I have been in something of a funk this week. Maybe you can relate. Sometimes the downside of actively seeking to be informed, is you find out things that just rattle your foundations, or the small incremental bits and pieces seem to congeal into a rapidly encroaching toxic oil slick that threatens to engulf you in the muck of humanity. I know, overly dramatic, but sometimes life is just too much, and you want to retreat to your comfy, safe place and just read romance novels at every spare opportunity, where the world has predictable outcomes, Love always wins out, and people have fabulous, soul liberating sex, without apparent worry about the sticky bits (I know, tmi, sorry).

This has been the place I have been in this past week. I have followed the news as usual, and a post is soon to come to bring you up to speed, but I just really, no joke, wanted to read romance novels all week, and virtually did in fact. I just really didn't want to share the news of the day, complicated as it ever is, whatsoever. Life on earth this week felt, well, just too sticky! I longed for predictable and benign outcomes, reasonable forces and Love to win out, and the soul liberating triumph of all the things that are good in humanity.

Maybe it's a question of perspective? Am I truly a "whiner" when I start to get that sick, butterfly feeling in the pit of my stomach, when I do the odious money math, and war with that ever present doubt about having made the life choices I have made? It's hard to feel full of certainty, when you've just filled an empty fuel tank these days. But, I don't think my dwindling bank account is a figment of my imagination, much as I would like it to be. And I feel some righteous indignation that I didn't entirely get myself into this pickle all on my own. If anything, globalization as taught me that our individual actions, or inaction, have ripples around the world.
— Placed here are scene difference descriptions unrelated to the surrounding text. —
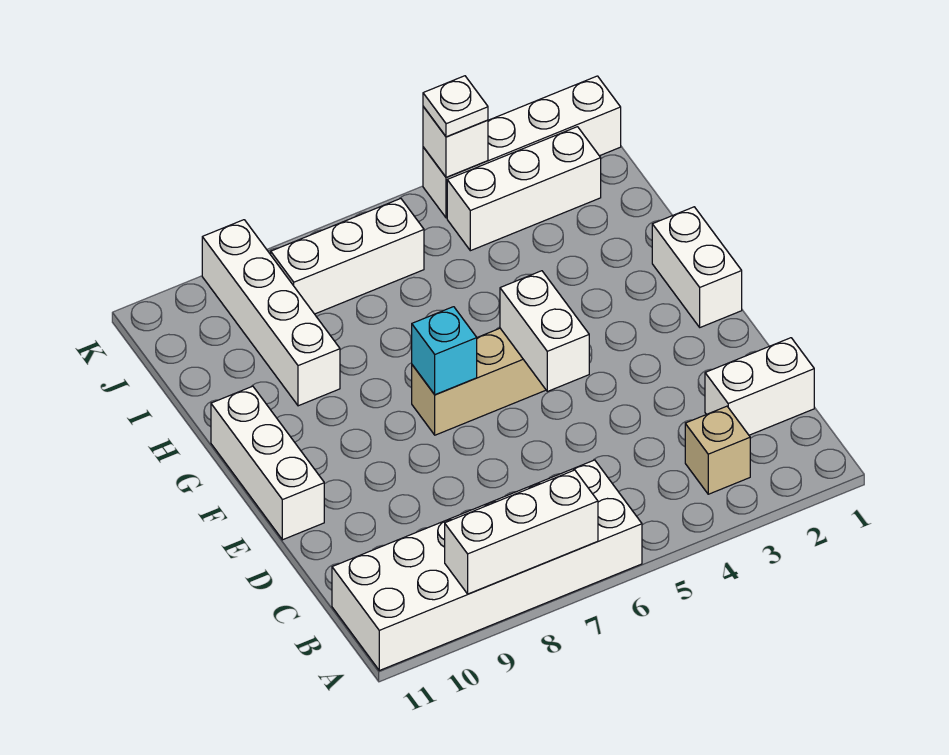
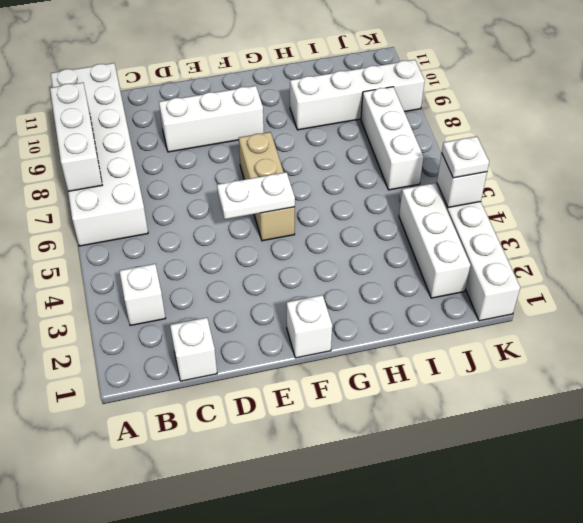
tan brick B3 level 1 -> white brick B3 level 1
white brick C1:C2 level 1 -> white brick C1 level 1
white brick E5:F5 level 2 -> white plate E5:F5 level 2
white brick E11:G11 level 1 -> white brick D9:F9 level 1
white brick F1:G1 level 1 -> white brick F1 level 1
cyan brick F7 level 2 -> none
And, right about now I'm looking for a Wall Street oil speculator, Arab prince driving a ridiculously diamond encrusted Mercedes, or maybe a politician, or two, or a hundred, to get my hands around their necks and squeeze, while exhorting them to, pardon the phrase, "stop screwing with me!" My perspective is that, all whining aside, being a hopeful and optimistic individual is requiring me to dig deeper than a lot of oil wells to find some precious resources to sustain me through these difficult times.

I feel it would be prosaic to say that looking at my just about perfect child, or drawing on my faith erases it all away. Some days, yes, I feel the full measure of my good fortune and blessings, and I feel that I really have no place to complain, especially in view of the news of the day. But some days, or weeks, I'm just overwhelmed by the challenges of life, and the fragility of what separates my life from, say, the refugee in Darfur. And when that juxtaposition enters my mind, I automatically recoil, because the circumstances are just so different and stark, it feels just horrendously indulgent and ridiculous to even equate our conditions in life.

But, interestingly, despite my suspicion of abject hubris to follow this line of reasoning, nevertheless there was the tiniest kernel of a common experience that resonated for me. I listened to a Darfur refugee who had lost just about everything, and he recounted that what they had endured was just so much that they could not really stop to consider the scope, or even to fully account for what had become of whom. Sometimes to be able to keep putting one foot in front of the other, they just had to immerse themselves in the small bits and pieces of daily life, and not constantly consider the bigger picture of what was happening. So much of what this person endures is completely unfathomable to me, but this, this, I understand!

I think that this is why so many people choose to not fully pay attention to the news. It all feels to be so much, and the self sustaining instinct kicks in to keep your mind immersed in your own little corner of the world, where maybe things are little more within the realm of your control, or the self-willed illusion of such. Crack open that romance novel, pack your kids school lunches for the day, and maybe indulge in a marathon of "The Housewives of some incredibly privileged, and completely clueless American material mecca."

The lessons of my college years return constantly in times like these, and I look back to the life altering course in Chaucer's Canterbury Tales that I was fortunate to experience, which seemed to impart the wisdom that so much of life really comes down to a question of balance. A lot in the world acts upon us, but we also act. We bear the responsibility to use our agency wherever we may find ourselves to actively value the blessings we are given, and use the tools at our disposal to fulfill that inner mandate that craves a place where Life and Love prevails. Therefore, I will continue to look into places that make me want to head for the covers in a secure bed, and enjoy what happens between the covers of a completely trivial book now and then, because both inform and sustain this condition called Life.